Une saison qui donne envie !

Ouverte à toutes les danses et à toutes les disciplines, dont celles qui mélangent le nouveau cirque, les arts visuels et le corps, elle pourrait s'appeler Maison de la Danse et des Arts du Mouvement. Là, on se demande quand même s'il n'est pas un peu en retard pour cette dénomination, cela aurait peut-être facilité la présentation plus rapide de certains artistes et un élargissement du public...

Avec 21 premières en France, dix compagnies inédites à Lyon, trois spectacles musicaux dont Africa Umoja qui retrace toute l'histoire musicale de l'Afrique du Sud, une sélection jeune public au top, avec notamment des pièces de Nikolaïs et de Pierre Rigal (que l'on adore), il nous propose, tout en continuant à miser sur de nombreuses valeurs sûres, une programmation qui, contrairement à celle écoulée, nous donne l'envie et le désir d'y aller...

L'envie de revoir l'immense et l'intense Emio Greco, la démesure cinématographique de Nasser-Martin Gousset, Steptext magnifique pièce de Forsythe dansée par Benjamin Millepied sur une musique de Jean-Sébastien Bach, la pièce culte des Sankai Juku Graine de Cumquat créée en 1983 (on y était déjà !), l'indispensable et sensuel Abou Lagraa, l'engagée Lia Rodrigues, installée aujourd'hui en plein cœur d'une favela de Maré où pauvreté rime avec violence, l'intelligence du travail entre théâtre et danse de Caterina Sagna, la folle énergie des Stomp pour les fêtes de fin d'année, la compagnie Antonio Gadès avec un spectacle qui mêle cette fois-ci flamenco et danses populaires ; les Lyonnais de La Vouivre, compagnie qui par le duo relate avec poésie les petits bonheurs d'un couple... et puis du tango, du nouveau cirque (et du bon !), avec les Suisses Zimmermann et De Perrot, du brésilien aussi avec la talentueuse et originale Déborah Colker, et puis des découvertes prometteuses comme l'Italien Virgilio Sieni dont on dit que son travail serait celui d'un Lynch au cinéma, le chorégraphe israélien Hofesh Shechter dont le travail s'apparenterait à celui de la Batsheva et de Vandekeybus et que l'on suppose donc très physique, un belge, un ovni complètement déjanté, Antoine Defoort qui juxtapose et bidouille l'image, le son, le geste avec beaucoup d'humour.

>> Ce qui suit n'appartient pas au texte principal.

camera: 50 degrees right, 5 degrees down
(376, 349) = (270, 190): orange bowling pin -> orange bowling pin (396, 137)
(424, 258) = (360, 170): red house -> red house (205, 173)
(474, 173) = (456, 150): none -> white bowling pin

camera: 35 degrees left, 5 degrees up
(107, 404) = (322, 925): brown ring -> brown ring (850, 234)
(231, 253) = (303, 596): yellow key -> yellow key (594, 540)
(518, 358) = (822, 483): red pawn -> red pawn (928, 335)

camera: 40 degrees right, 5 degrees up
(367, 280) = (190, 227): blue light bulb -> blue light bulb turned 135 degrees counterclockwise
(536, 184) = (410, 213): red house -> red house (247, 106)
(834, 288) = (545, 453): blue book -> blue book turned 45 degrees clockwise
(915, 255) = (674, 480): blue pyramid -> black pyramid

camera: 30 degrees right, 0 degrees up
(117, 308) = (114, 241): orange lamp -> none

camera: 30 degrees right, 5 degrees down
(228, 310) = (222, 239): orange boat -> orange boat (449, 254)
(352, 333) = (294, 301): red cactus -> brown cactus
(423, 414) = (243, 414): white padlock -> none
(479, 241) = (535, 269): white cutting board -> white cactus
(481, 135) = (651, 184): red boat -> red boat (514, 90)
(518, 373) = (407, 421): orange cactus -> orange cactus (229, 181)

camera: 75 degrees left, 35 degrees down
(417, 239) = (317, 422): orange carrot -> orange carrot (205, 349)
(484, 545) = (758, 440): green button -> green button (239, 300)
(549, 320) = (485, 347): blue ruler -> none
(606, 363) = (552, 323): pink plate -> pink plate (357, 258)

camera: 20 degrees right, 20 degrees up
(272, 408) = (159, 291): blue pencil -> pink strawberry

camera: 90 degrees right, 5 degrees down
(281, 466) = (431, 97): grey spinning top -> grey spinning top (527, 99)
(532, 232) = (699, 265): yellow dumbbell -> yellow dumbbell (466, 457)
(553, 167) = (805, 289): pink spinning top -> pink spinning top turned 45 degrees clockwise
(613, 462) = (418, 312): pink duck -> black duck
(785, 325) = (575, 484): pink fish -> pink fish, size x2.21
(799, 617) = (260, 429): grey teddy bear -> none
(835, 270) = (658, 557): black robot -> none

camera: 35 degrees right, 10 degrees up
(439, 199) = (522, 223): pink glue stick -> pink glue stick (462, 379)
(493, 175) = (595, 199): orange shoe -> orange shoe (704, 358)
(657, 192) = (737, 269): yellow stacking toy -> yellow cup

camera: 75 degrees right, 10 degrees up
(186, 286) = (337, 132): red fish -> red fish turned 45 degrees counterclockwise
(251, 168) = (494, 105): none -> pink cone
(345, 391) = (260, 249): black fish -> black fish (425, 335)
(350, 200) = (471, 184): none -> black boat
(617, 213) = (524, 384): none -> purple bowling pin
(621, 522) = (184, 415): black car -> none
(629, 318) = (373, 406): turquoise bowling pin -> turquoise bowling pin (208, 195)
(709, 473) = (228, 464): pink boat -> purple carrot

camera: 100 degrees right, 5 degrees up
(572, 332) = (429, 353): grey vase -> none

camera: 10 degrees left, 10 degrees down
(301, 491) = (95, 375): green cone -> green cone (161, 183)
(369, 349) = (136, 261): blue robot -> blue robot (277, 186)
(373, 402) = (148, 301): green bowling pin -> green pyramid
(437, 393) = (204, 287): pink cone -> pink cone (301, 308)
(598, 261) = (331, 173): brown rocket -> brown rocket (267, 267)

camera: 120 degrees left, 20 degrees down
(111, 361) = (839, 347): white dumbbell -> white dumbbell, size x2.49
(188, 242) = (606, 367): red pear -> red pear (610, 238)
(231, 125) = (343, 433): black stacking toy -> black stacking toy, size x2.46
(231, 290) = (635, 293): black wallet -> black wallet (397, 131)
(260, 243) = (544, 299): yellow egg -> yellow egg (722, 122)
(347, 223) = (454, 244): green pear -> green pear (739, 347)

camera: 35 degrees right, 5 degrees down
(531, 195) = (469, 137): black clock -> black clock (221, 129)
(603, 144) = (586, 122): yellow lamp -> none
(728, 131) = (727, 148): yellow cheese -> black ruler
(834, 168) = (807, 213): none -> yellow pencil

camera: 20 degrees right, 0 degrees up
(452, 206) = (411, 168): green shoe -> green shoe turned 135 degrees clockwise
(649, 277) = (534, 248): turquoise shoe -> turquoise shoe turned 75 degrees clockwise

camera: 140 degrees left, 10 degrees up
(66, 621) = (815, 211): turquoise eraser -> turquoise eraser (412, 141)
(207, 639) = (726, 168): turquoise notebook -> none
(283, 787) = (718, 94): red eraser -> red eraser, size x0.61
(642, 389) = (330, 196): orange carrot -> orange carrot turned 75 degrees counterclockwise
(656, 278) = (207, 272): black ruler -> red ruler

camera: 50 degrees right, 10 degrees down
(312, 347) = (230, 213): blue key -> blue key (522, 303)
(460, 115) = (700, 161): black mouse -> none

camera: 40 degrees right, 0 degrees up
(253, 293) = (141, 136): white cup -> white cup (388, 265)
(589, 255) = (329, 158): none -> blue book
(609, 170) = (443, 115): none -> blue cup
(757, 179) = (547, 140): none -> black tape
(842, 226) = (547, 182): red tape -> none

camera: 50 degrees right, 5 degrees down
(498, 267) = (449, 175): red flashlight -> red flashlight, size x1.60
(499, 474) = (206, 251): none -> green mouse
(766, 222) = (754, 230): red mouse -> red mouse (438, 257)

A ne pas rater ? Le Nederlands Dans Theater II, composé de jeunes danseurs qui viendront, c'est sûr, faire exploser les espaces de la scène de la Maison de la Danse sur du Kylian... La liste est longue et les choix s'annoncent difficiles. On vous en reparlera !
Anniversaire : Pour fêter trente ans de danse, une aventure hors du commun, une programmation haute en couleur, Guy Darmet souhaiterait faire un anniversaire sous forme de pique-nique dansant à Gerland, pour les 11 000 abonnés.